The corpse flower prepares to bloom (Photo: D.C. Smith Greenhouse)

The corpse flower prepares to bloom (Photo: D.C. Smith Greenhouse)

It’s been dubbed “the corpse flower,” and the Titan Arum plant at the University of Wisconsin is set to bloom this week. The mature flower of the tropical plant is known for the unsavory smell it gives off, a scent akin to rotting meat that’s designed to attract the carrion beetles and flesh flies that typically pollinate it.

The D.C. Smith Greenhouse’s plant started giving off a mild foul odor on Monday morning, and greenhouse manager Johanna Oosterwyk predicts the bloom will likely start Tuesday or Wednesday. Once it does, the flower will last between 24 and 48 hours before collapsing. Updates will be posted to the greenhouse Facebook page. The greenhouse will be open until 9 p.m. each evening while the plant is in bloom.

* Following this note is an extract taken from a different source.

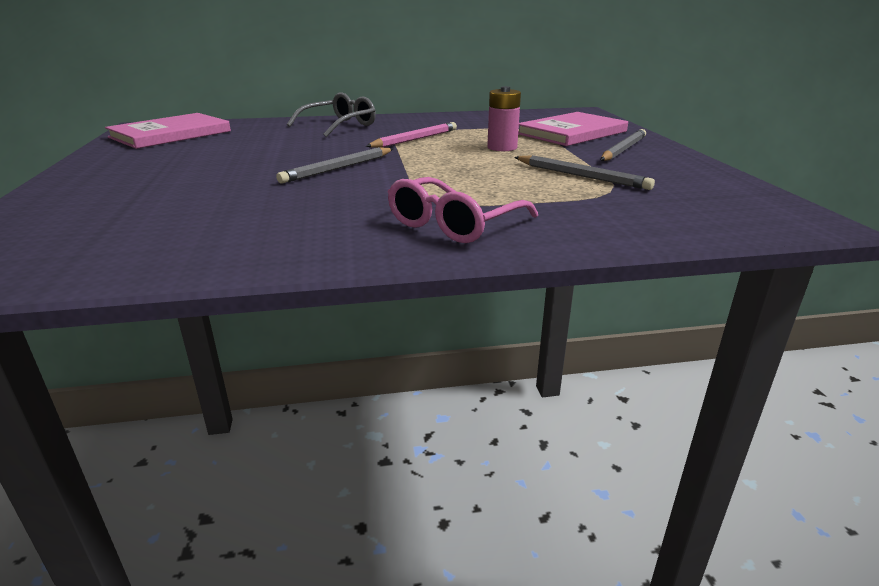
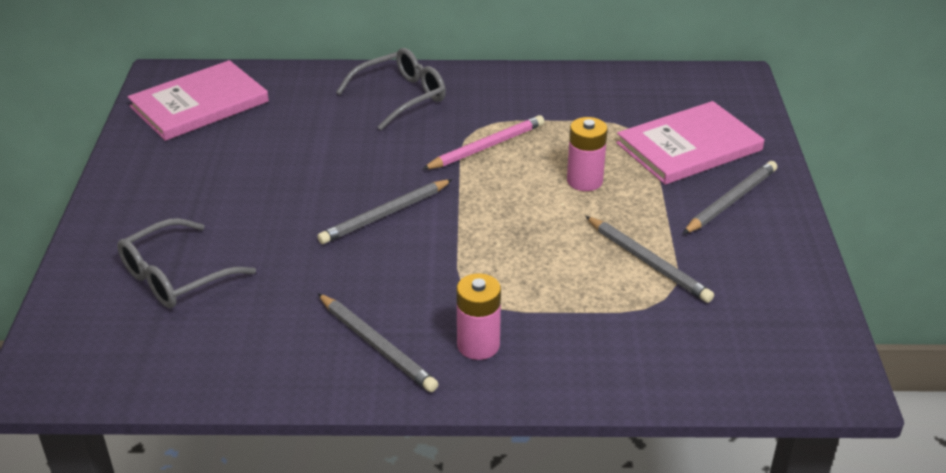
camera: 10 degrees right, 10 degrees up
(126, 208) = (174, 277): none -> grey glasses
(347, 232) = (376, 345): none -> grey pencil
(453, 224) = (478, 345): pink glasses -> pink battery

This will be the D.C. Smith Greenhouse plant’s second bloom. It grew from a seed collected from the UW Botany Greenhouse’s “Big Bucky” plant in 2001 and bloomed for the first time in September 2010. After that it went dormant, then put up a single leaf for about 18 months, and then went dormant again until this past spring. The current bloom started to emerge in June as a small bud.